MİKROFANA YÜREK KOYAN ADAM GÖZALTINDA…

Susturulmak İstenen Bir Kalem Değil, Bir Vicdandır: Fatih Altaylı’nın Gözaltısı Üzerine
Bu ülkede bazı sesler yüksektir. Çünkü o sesler kimsesizlerin sesi olur, sessiz çoğunluğun haykırışına dönüşür. Fatih Altaylı işte o seslerden biriydi. Kimi zaman sivriydi, kimi zaman dobra, ama hep kendince samimi.

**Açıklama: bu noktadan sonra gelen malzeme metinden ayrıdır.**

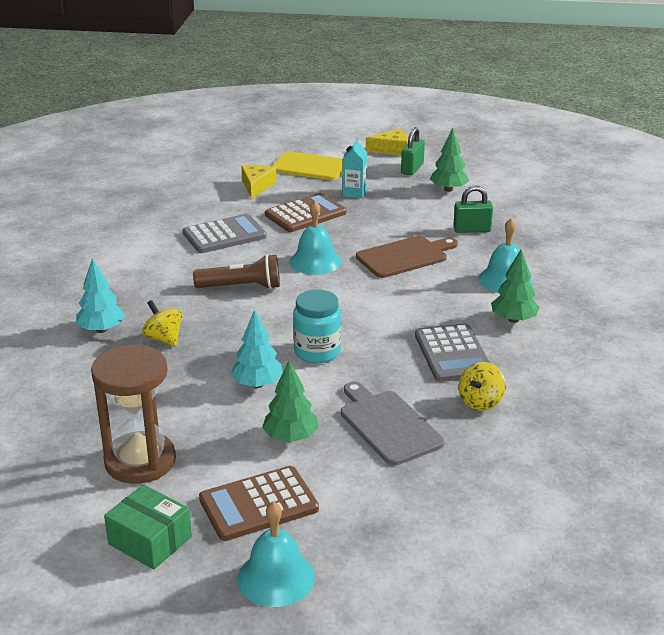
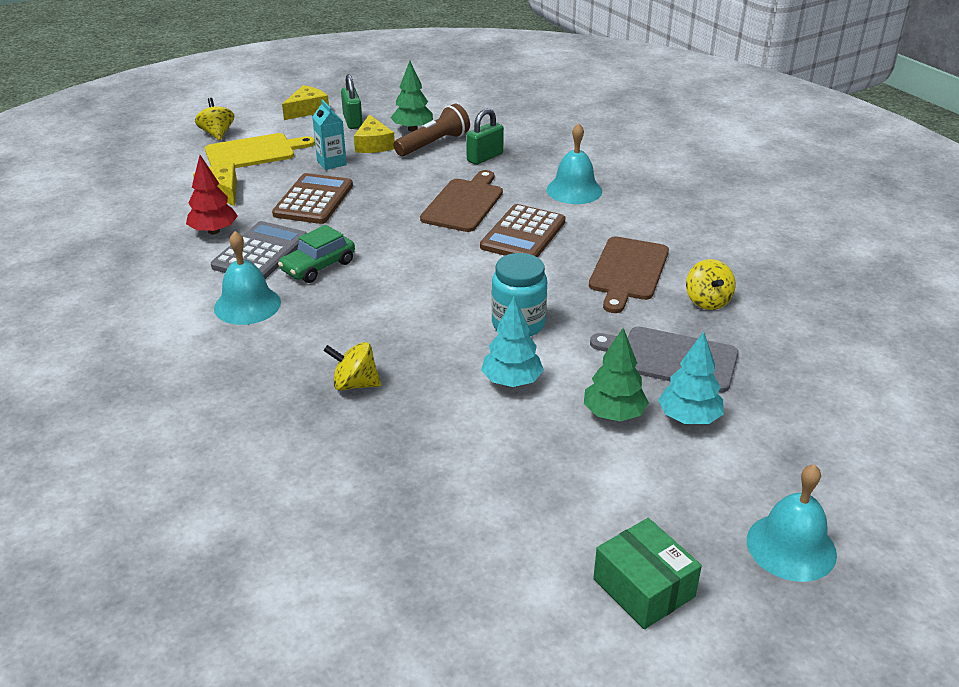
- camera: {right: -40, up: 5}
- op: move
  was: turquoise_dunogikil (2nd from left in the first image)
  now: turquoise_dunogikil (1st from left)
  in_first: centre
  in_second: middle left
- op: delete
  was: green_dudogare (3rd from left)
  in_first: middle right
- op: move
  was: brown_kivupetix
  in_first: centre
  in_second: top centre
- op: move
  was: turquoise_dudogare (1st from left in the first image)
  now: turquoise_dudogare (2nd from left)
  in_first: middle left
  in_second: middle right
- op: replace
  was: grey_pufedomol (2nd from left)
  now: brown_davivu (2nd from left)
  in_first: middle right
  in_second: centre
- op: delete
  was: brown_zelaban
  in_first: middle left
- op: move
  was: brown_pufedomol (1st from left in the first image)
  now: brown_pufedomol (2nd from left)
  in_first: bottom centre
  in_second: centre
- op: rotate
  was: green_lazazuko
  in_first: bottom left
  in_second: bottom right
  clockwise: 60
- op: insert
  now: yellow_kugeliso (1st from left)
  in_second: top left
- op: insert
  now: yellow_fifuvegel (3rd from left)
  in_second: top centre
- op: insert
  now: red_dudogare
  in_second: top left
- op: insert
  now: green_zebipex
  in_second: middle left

Düşündüğünü söyledi, eğilmedi, yamulmadı. Kalemiyle değil, omurgasıyla yazdı.
Bugün gözaltında.
Ama asıl ürkütücü olan, bir sözde gazetecinin, bir yandaşın, bir yalakanın bu gözaltıyı günler öncesinden “haber” vermesi.
Henüz soruşturma başlamadan, henüz savcı konuşmadan, birilerinin “yakında başına gelecek” demesi…
İşte asıl gazeteciliğe hakaret budur!
Bu, habercilik değil; sarayın postacılığıdır.
Bu, öngörü değil; organizasyondur.
Ve bu yüzden Fatih Altaylı’nın gözaltına alınması yalnızca bir adli işlem değil, bir sistem göstergesidir.
Ben Fatih’i ilk kez, Türkiye’de özel radyoculuğun başladığı o cesur yıllarda tanıdım.
Best FM’de sabah haberlerini sunarken yaptığı yorumlarla, gazeteleri okurken yaptığı keskin analizlerle dikkatimi çekmişti.
Sadece haber vermiyordu, haberi sorguluyor, düşündürüyordu.
Birçoklarının cesaret edemediği dönemde, mikrofona yüreğini koyan ender isimlerden biriydi.
O gün tanıdım onu. Sonra tanıştık.
Yıllar geçti, ekranlar değişti, gazeteler kapandı, insanlar sustu. Ama o susmadı.
Şimdi susturulmak isteniyor.
Ama unutulmamalı:
Gerçeği susturamazsınız.
Vicdanı tutuklayamazsınız.
Kalem kırılır ama boyun eğmez.
Fatih Altaylı’nın gözaltına alınması, hepimize yöneltilmiş bir tehdittir.
Ve bu tehdit karşısında susmak, suç ortaklığıdır.
Bir gazetecinin değil, bir ülkenin vicdanı kelepçeleniyor.
Bu karanlık elbet geçecek.
Ama bu dönemin utancı, bu suskunluğun lekesi silinmeyecek.